Throughout the video, NVIDIA compared the RTX 3080 to the previous-gen flagship, the RTX 2080 Ti, with 20-30% performance gains shown for Ampere. Both cards have identical image quality as the settings are constant between both test beds. NVIDIA is positioning the RTX 3080 as a 4K gaming workhorse product, while the top-dog RTX 3090 was pitched as an "8K 60 Hz capable" card in its September 1 presentation. The RTX 3090 should offer 4K gaming with high refresh rates.
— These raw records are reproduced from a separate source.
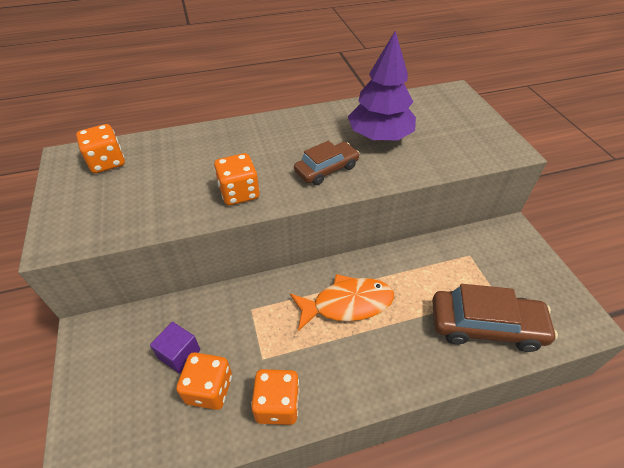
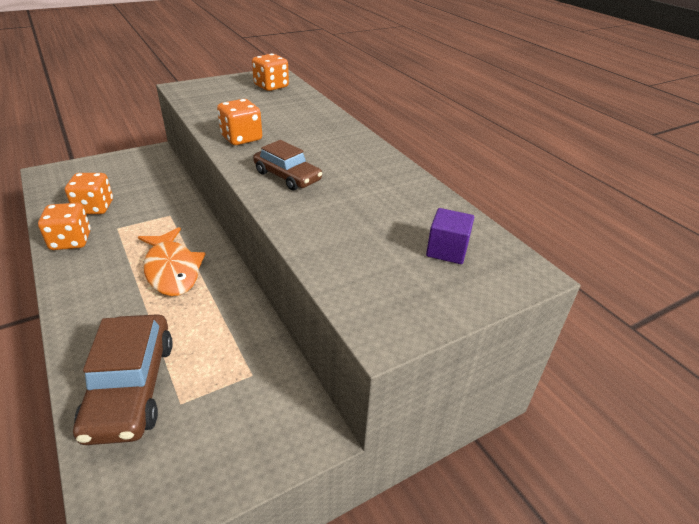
camera: 75 degrees right, 10 degrees down
(179, 354) = (128, 190): purple cube -> purple cube (447, 250)
(379, 136) = (363, 206): purple tree -> none

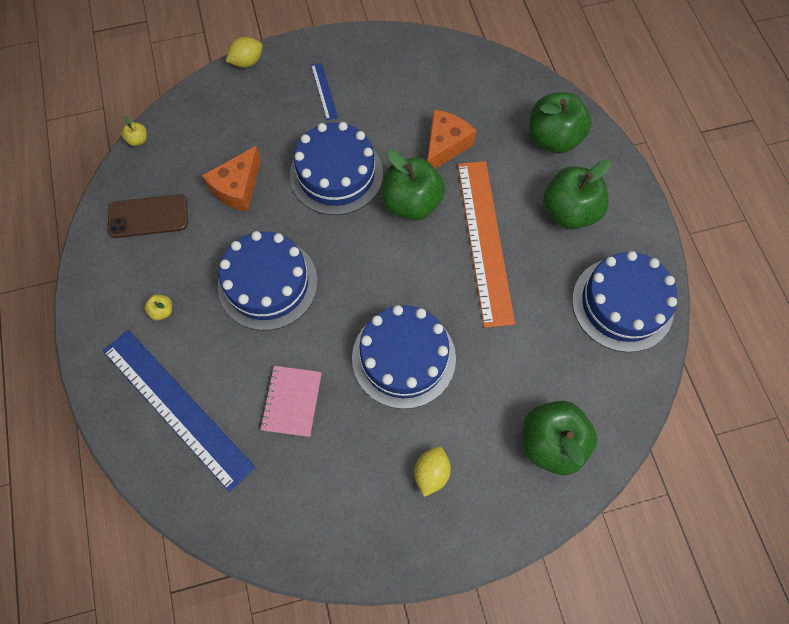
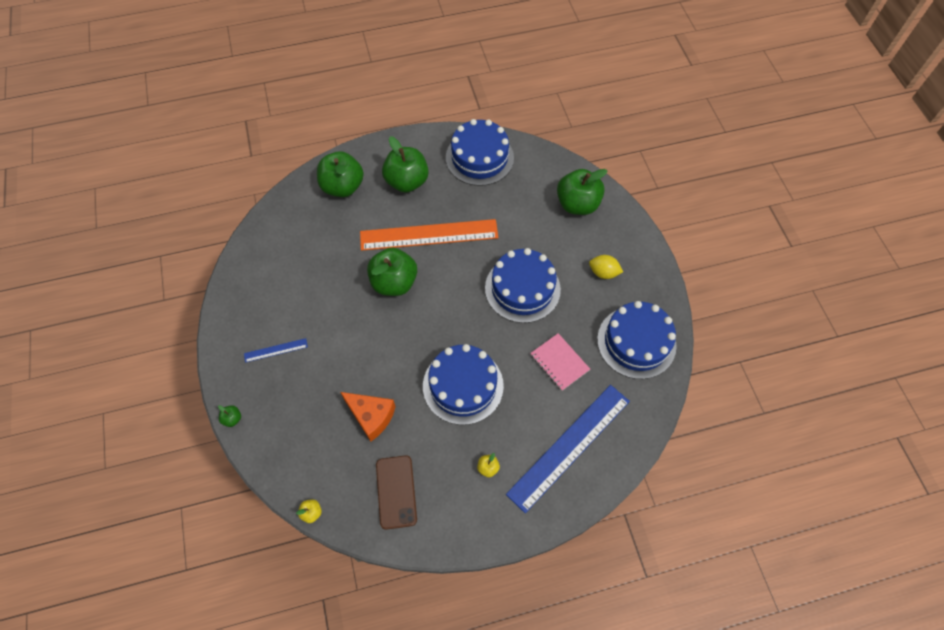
camera: 90 degrees left, 5 degrees down
(247, 62) = (232, 419): yellow lemon -> green apple
(292, 401) = (559, 362): pink notebook -> pink notebook turned 45 degrees clockwise
(336, 174) = (363, 338): blue cake -> blue cake (636, 342)
(445, 146) = (343, 258): orange cheese -> none

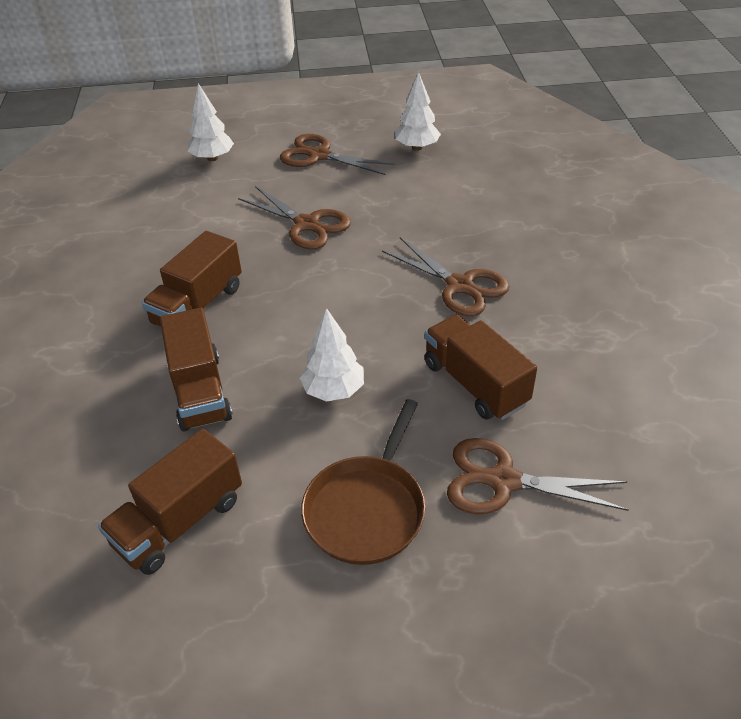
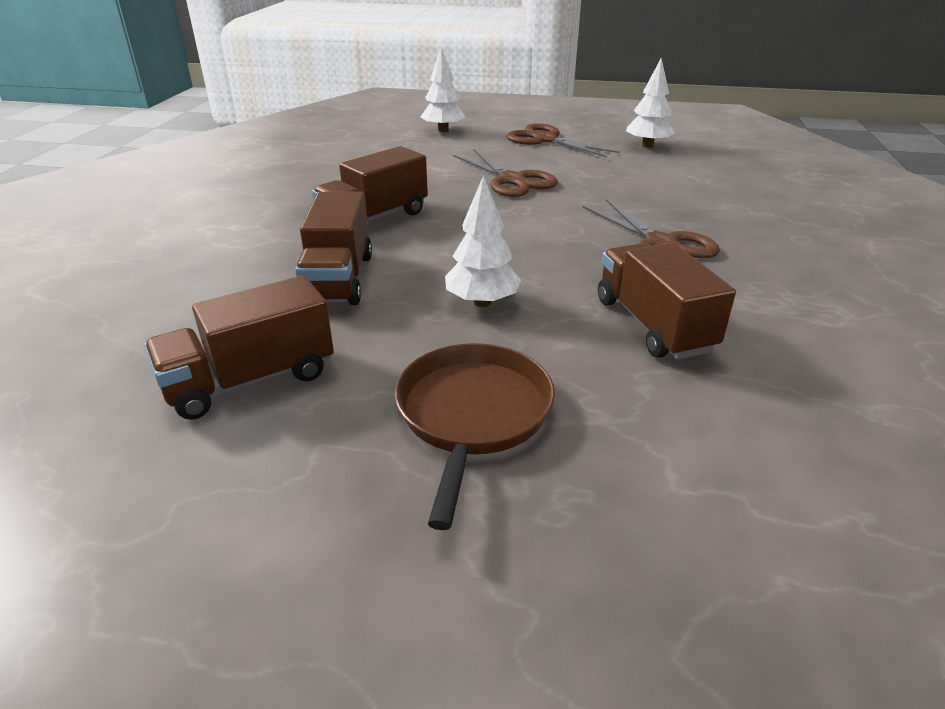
camera: 15 degrees right, 10 degrees down
(367, 509) = (472, 414): brown pan -> brown pan turned 150 degrees clockwise
(503, 481) = (661, 422): brown scissors -> none

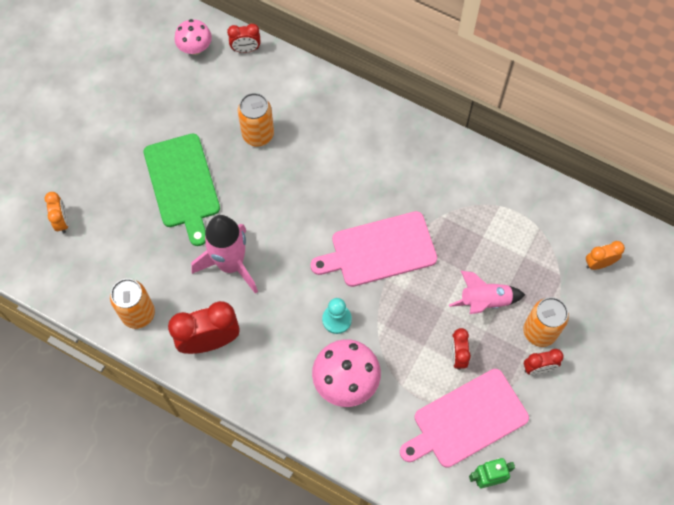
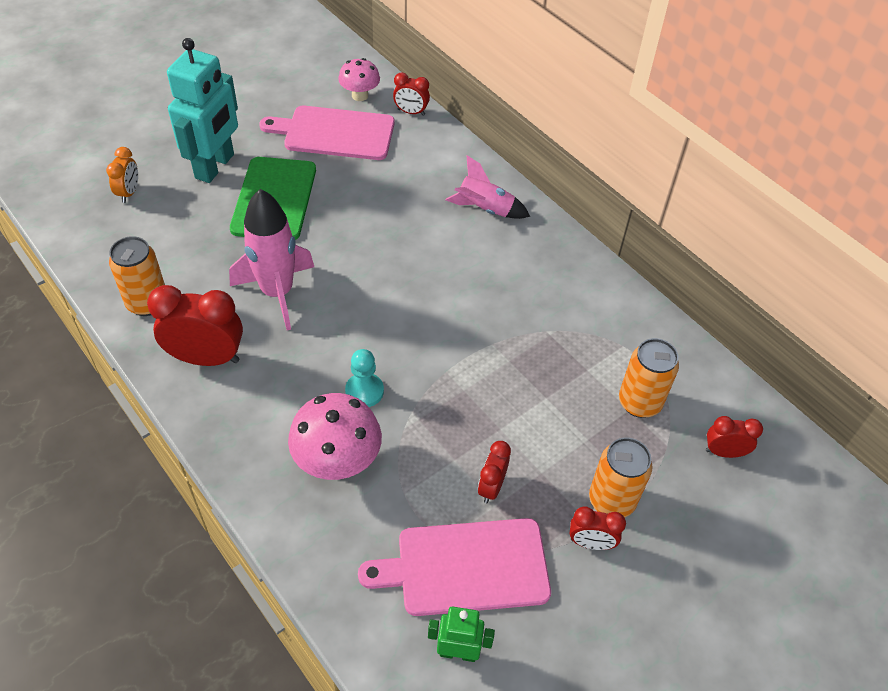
camera: 20 degrees right, 15 degrees down
(117, 168) = (215, 166): none -> turquoise robot
(258, 135) = (380, 187): orange can -> orange can (639, 402)
(379, 250) = (454, 339): pink cutting board -> pink cutting board (335, 133)
(484, 301) = (556, 439): pink rocket -> pink rocket (485, 209)
(598, 263) = (724, 452): orange clock -> red clock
DOOM Eternal continues to be one of the year's bright spots in PC gaming, with a new DLC expected to come out in October.



The NVIDIA presentation follows.


View at TechPowerUp Main Site
 
Obviously the frame-rate varies a lot, but in the screenshot shown right here in this article 133fps up from 89fps is a 49% increase if my math is right.

3080's are going to sell well I think.
 
Obviously the frame-rate varies a lot, but in the screenshot shown right here in this article 133fps up from 89fps is a 49% increase if my math is right.

3080's are going to sell well I think.
From all I can see now it is indeed a solid upgrade.
Though I am still a bit concerned with the 10 GB RAM it offers in terms of longevity.
I hope big Navi can (at least) compete at this level while be more generous on RAM.
 
Saw some youtube videos showing 2080ti at 100-130fps at 4k ultra nightmare quality everything maxed out. how come their pc only doing 90 bellow?
 
Obviously the frame-rate varies a lot, but in the screenshot shown right here in this article 133fps up from 89fps is a 49% increase if my math is right.

3080's are going to sell well I think.

Yeah when you look at the side-by-side recordings of the same scene, the 3080 is usually 40%-50% faster than the 2080Ti. Quite nice!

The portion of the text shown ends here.